The final moments with Dr. Bowles do not bode well, what with the creepily-slowly shutting door, and the Helenac version of Mark.

Low Point

We expected some kind of revelation, and Orphan Black delivered. However, the show has carried itself on (1) the struggles of the female clones and (2) the low-level nature of the conspiracy. This week, Dyad takes some very heavy-handed actions of the sort you might not expect from people worried they might be exposed or arrested. We also see how deep the various conspiracies go, and I start to worry we may soon have a conventional resolution—and one which threatens to overwhelm us with new characters and implausible cover-ups.

We’ll have to see.

The Scores:

Originality: 3/6 Orphan Black remains contemporary TV’s most innovative show, but it took a few steps closer to conventional thriller this week.

Effects: 6/6 The core clones party together, and the editing is seamless.

Story: 5/6 The story feels a little too conventional here—and I’m waiting for a coherent explanation for Siobhan’s past. The show, to be fair, has pulled off greater implausibilities.

Acting: 6/6 Other than Maslaney:

Both child-actors in play have great presence.2

Kevin Hanchard doesn’t get much to do much this week beyond sink into exasperation. To his credit, he does it well.

We’ll see if Ari Milen can manage the task the finale has assigned him.

Emotional Response: 5/6

Production: 6/6

Overall: 6/6

In total, “By Means Which Have Never Yet Been Tried” receives 37/42

Notes

1. Assuming she survives. I suspect she has

2. Am I imagining things, or did Kira’s pink nightmare of a room feature a Frankenberry doll on the dresser? Because that would get the Emmy for Best Easter Egg.

9 replies on “Orphan Black: “By Means Which Have Never Yet Been Tried””

  1. My brain freaked out partway through the dance number when it realised what was happening technically and compared it to the contortions we had to go through when I worked in TV in the 80s and early 90s.

    It wasn’t quite perfect. They’re not casting enough shadow on the carpet for the way their torsos are lit, nor on each other except in shots with just a clone and Felix, but it’s still incredibly impressive.

    • I suspect they ran out of time for finessing the fine points in that dance scene. I read an intervew suggested said they were cutting it close on post production. Personally, I was so caught up in “ZOMG! FOUR CLONES!” that I wasn’t looking for details like that.

      Apparently there was also a few minutes with Allison and Donnie that got cut for running time.
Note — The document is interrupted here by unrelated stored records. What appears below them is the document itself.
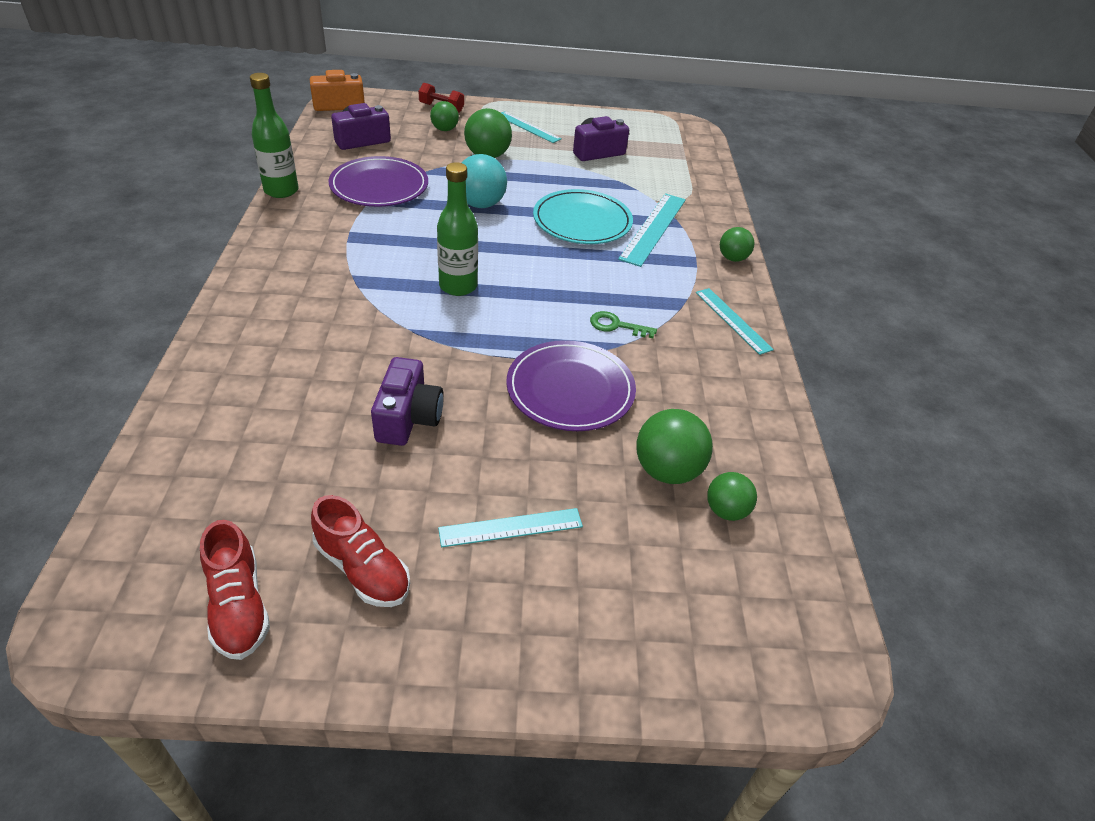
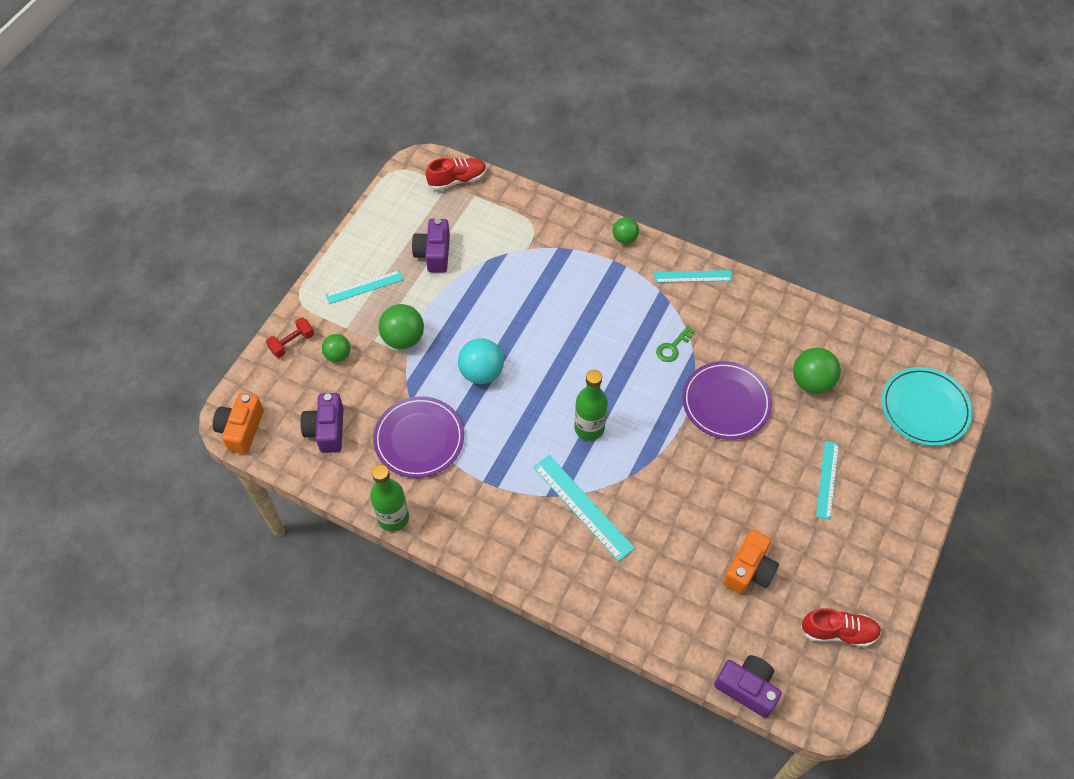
camera: 60 degrees left, 15 degrees up
(315, 471) = (749, 570): none -> orange camera
(363, 569) = (832, 563): red shoe -> red shoe (457, 180)
(408, 418) = (719, 504): purple camera -> purple camera (747, 688)
(582, 221) = (536, 311): turquoise plate -> turquoise plate (924, 408)
(653, 228) = (566, 269): turquoise ruler -> turquoise ruler (582, 507)
(726, 510) = (850, 368): green ball -> none

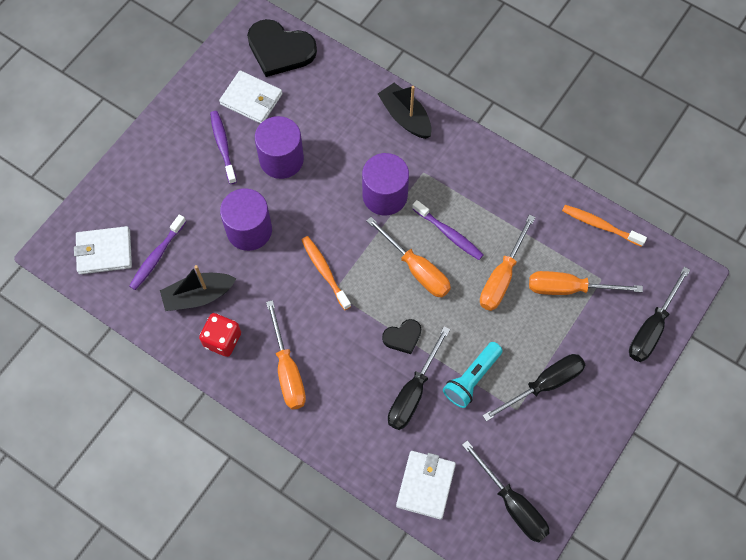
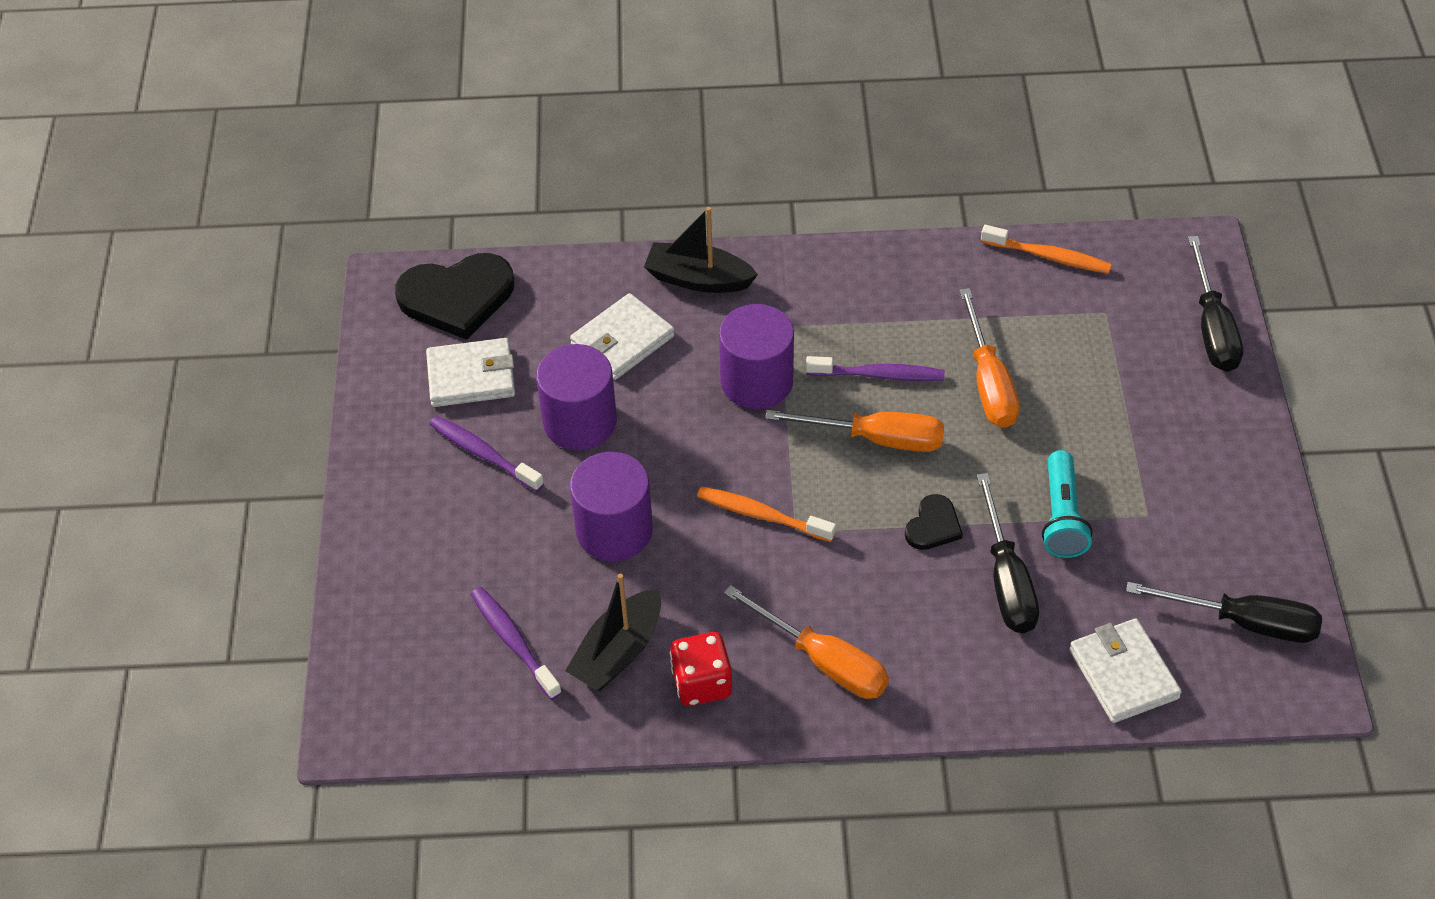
camera: 35 degrees left, 15 degrees down
(104, 252) = (431, 684): white wallet -> white wallet (622, 340)
(157, 256) = (513, 641): purple toothbrush -> purple toothbrush turned 150 degrees clockwise
(544, 384) = (1152, 467): black screwdriver -> none
(569, 288) = (1079, 345): orange screwdriver -> none
(600, 225) = (1048, 256): orange toothbrush -> orange toothbrush turned 150 degrees counterclockwise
Word of God suggests it will be on the DVD.

      • Wouldn’t surprise me. I went back and had a second look with the residual TV Engineer in me set to Technical Review mode to pick out the details.

          • I had to look up “Frankenberry”, but it doesn’t look like it is. There’s a lamb on the table by the window, an octopus being served tea on the bed, and a dinosaur and ordinary doll (probably the one Kira was playing with while Cosima was there) on the dresser though they move around between scenes.

  2. Just a note: for some reason, all of the spoiler-tagged content in this article is just plain missing (not even in the HTML source)

    • There is no spoiler-tagged content. I decided to just write the review, and warn that it contains spoilers.

      It’s a season finale: I didn’t see the point in trying to hide portions.

  3. I noticed that they explicitly made the military the US Army instead of the Generica setting they’ve used for everything else. Hopefully this won’t be a complete Americanization of the setting but rather just an acknowledgement of the fact that if there’s a massive military organization in play, it’s probably going to be the Yankees.

    • A number of agreements, in fact, allow for a level of cooperation between the two countries on military matters. Their presence didn’t strike me as particularly problematic– save in ways noted in the review, not related to national identity.